El municipio de Atienza atraviesa una grave crisis de abastecimiento de agua potable que se inició el verano pasado, cuando se averió el pozo principal y se detectaron altos niveles de arsénico en el pozo secundario. Ante esta situación alarmante, la Diputación de Guadalajara ha intensificado su presión institucional y ha solicitado una colaboración técnica urgente al Ayuntamiento local.
El equipo de Gobierno provincial ha instado formalmente al Ayuntamiento de Atienza a recibir asesoramiento de sus servicios técnicos para evitar «decisiones erróneas» que agraven la crisis y para restablecer «con seguridad» el suministro de agua potable lo antes posible. La falta de comunicación directa entre el alcalde, Pedro Loranca, y el presidente de la Diputación ha llevado a convocar una reunión técnica para el próximo 12 de enero, donde se espera consensuar un plan de acción claro que permita resolver este problema en el corto plazo.
La crisis se remonta al 18 de agosto, cuando el servicio de Centros Comarcales fue alertado por el Ayuntamiento de un fallo en la bomba del pozo que abastece a la población. Un día después, los técnicos confirmaron la avería que impedía el suministro. El 22 de agosto, se procedió a extraer la bomba dañada, quedando pendiente la instalación de una nueva. Sin embargo, mientras se gestionaba este proceso, el Ayuntamiento activó un segundo pozo, sin que la Diputación tuviera constancia de informes técnicos que garantizasen la calidad del agua.

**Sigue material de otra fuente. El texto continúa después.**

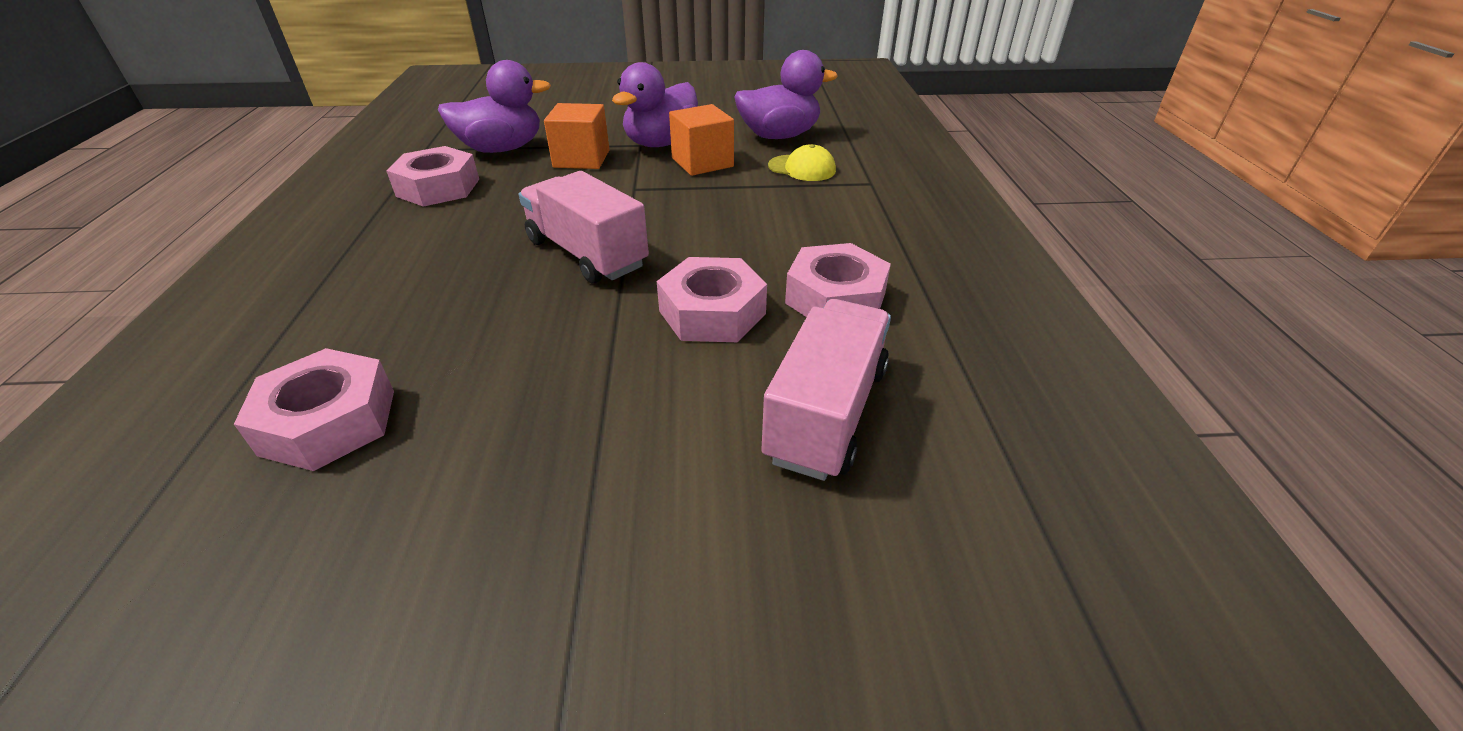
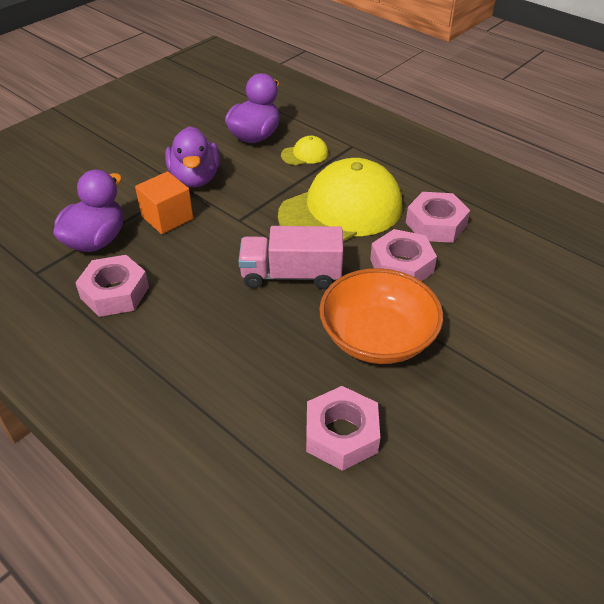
camera: 45 degrees left, 5 degrees up
(548, 360) = (377, 337): none -> orange bowl
(702, 162) = (245, 179): orange cube -> none
(746, 229) = (341, 210): none -> yellow cap
(826, 413) = (508, 278): pink truck -> none

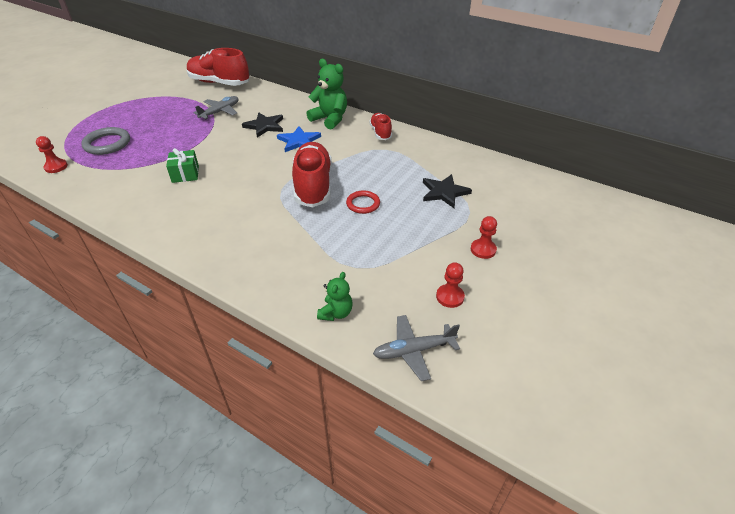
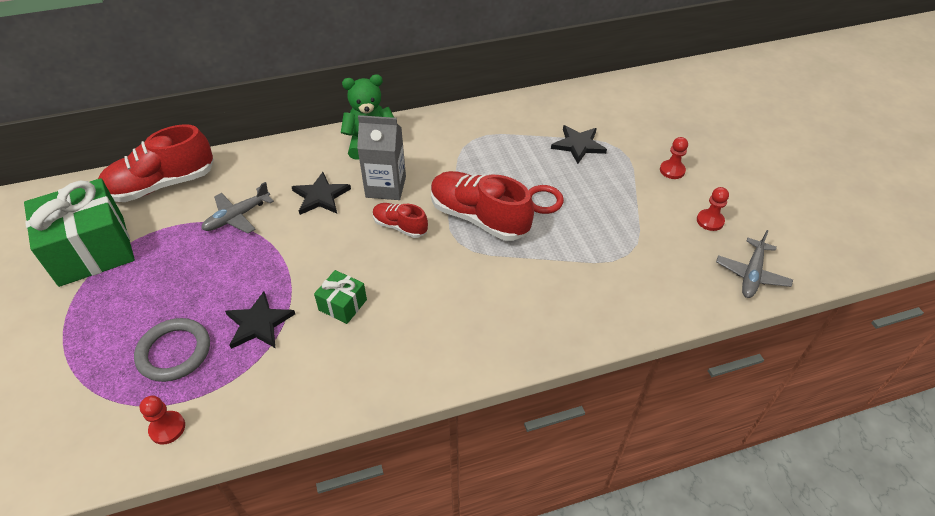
camera: 50 degrees left, 5 degrees up
(147, 156) = (258, 323): none -> black star
(156, 91) = (92, 250): none -> green gift
(220, 112) = (237, 216): grey plane -> grey plane turned 120 degrees counterclockwise
(299, 141) = (386, 187): blue star -> grey carton
(336, 313) = (675, 297): green teddy bear -> none
(380, 133) = (440, 126): red shoe -> red shoe (400, 226)

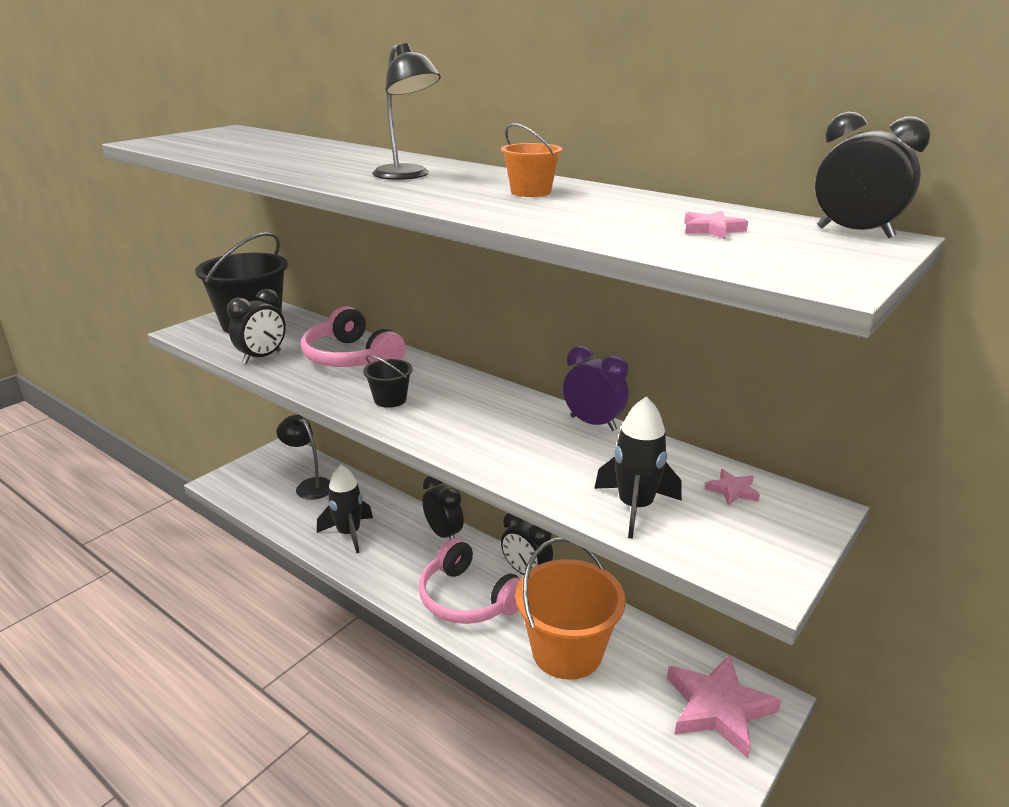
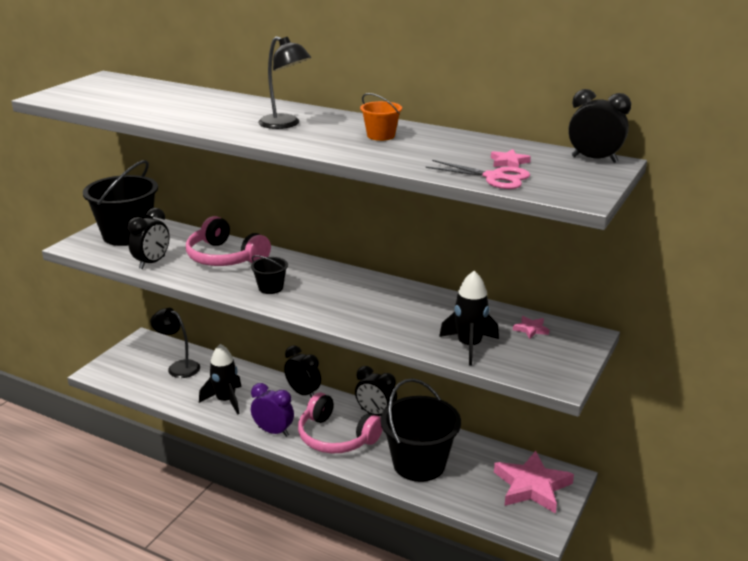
camera: 10 degrees left, 0 degrees up
(567, 651) = (419, 464): orange bucket -> black bucket
(593, 423) = (427, 292): purple clock -> purple clock (273, 431)
(683, 247) = (494, 177): none -> pink scissors

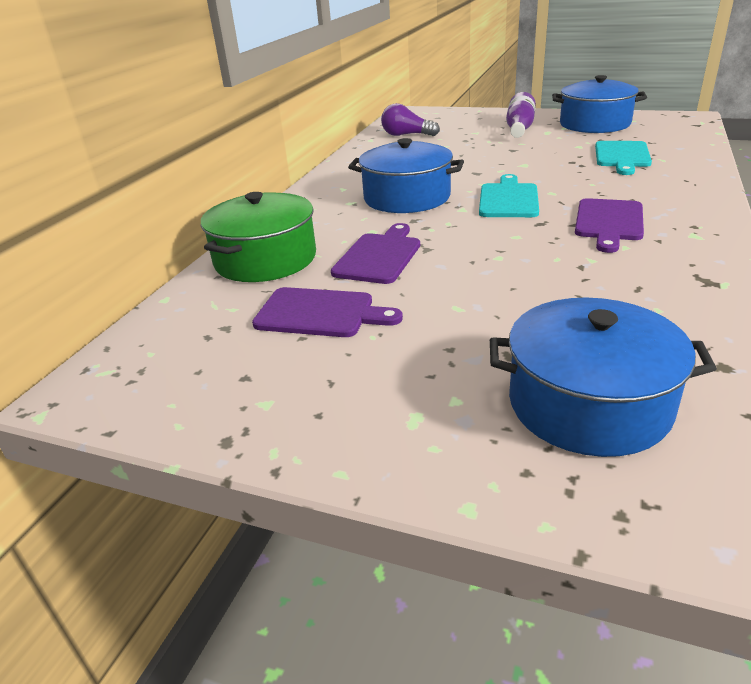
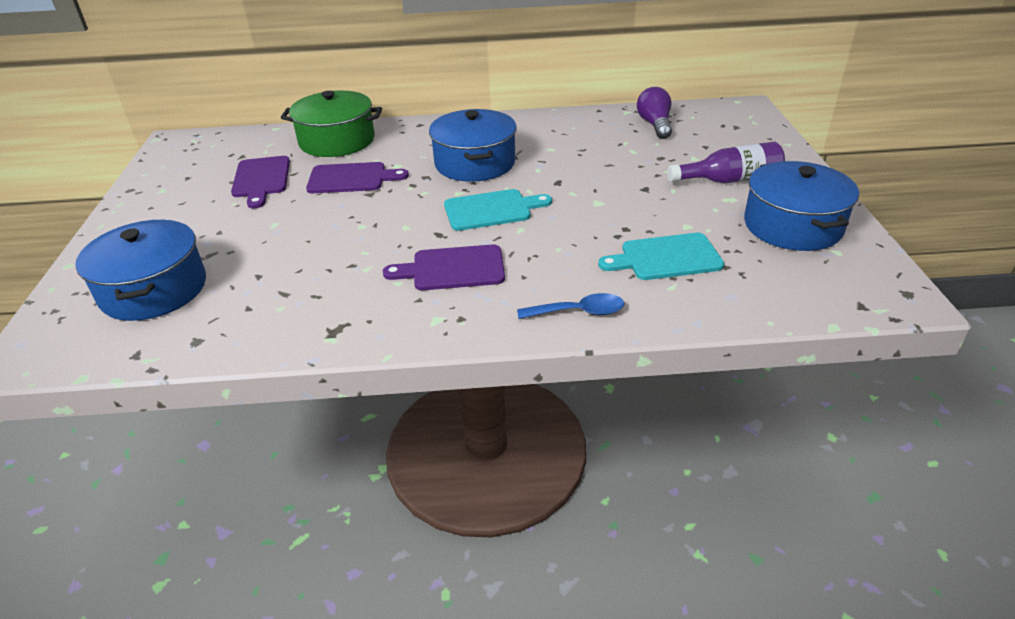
camera: 65 degrees right, 5 degrees up
(692, 187) = (578, 312): none -> blue spoon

Las reparaciones continuaron, pero el 29 de agosto, durante las labores para instalar la nueva bomba, la tubería se rompió y la bomba cayó al fondo del pozo. Intentos posteriores de recuperación por parte de técnicos de los Centros Comarcales resultaron infructuosos, lo que llevó a la Diputación a contratar a una empresa externa especializada para intentar el rescate, sin éxito hasta la fecha.
El 28 de noviembre, se realizó una inspección interna del estado del pozo, y el 26 de diciembre, los servicios provinciales dieron luz verde a un plan de rescate que actualmente se encuentra en la fase de contratación por «urgente necesidad». La situación se complicó aún más en diciembre, cuando se detectaron niveles de arsénico superiores a los permitidos en el agua del pozo secundario, utilizado de manera provisional.
Los análisis de Sanidad confirmaron que el agua corriente no es apta para el consumo humano, lo que llevó a la Diputación a comenzar la distribución de agua embotellada a los vecinos de Atienza. Hasta ahora, se han repartido 25 600 litros en garrafas de cinco litros para hacer frente a la emergencia.
El 12 de enero, se realizarán nuevos análisis de las aguas de ambos pozos, el manantial y el depósito municipal para determinar la viabilidad de restablecer el suministro a través de fuentes que no presenten niveles de arsénico. En caso de ser necesario, el depósito se complementaría con agua transportada en cisternas de la Diputación desde puntos no contaminados, como medida temporal hasta lograr una solución definitiva.
La Institución provincial reitera que ha movilizado todos sus recursos desde el inicio de la crisis y que asumirá los costes hasta que se restablezca la normalidad, manteniendo su asesoramiento técnico en un asunto que es de competencia municipal. En cuanto a la propuesta presentada en una enmienda del Grupo Popular para construir una conducción desde el manantial de Tordelloso, el Gobierno local considera que no es viable a corto plazo debido a los estudios y permisos necesarios, que retrasarían aún más la solución al problema.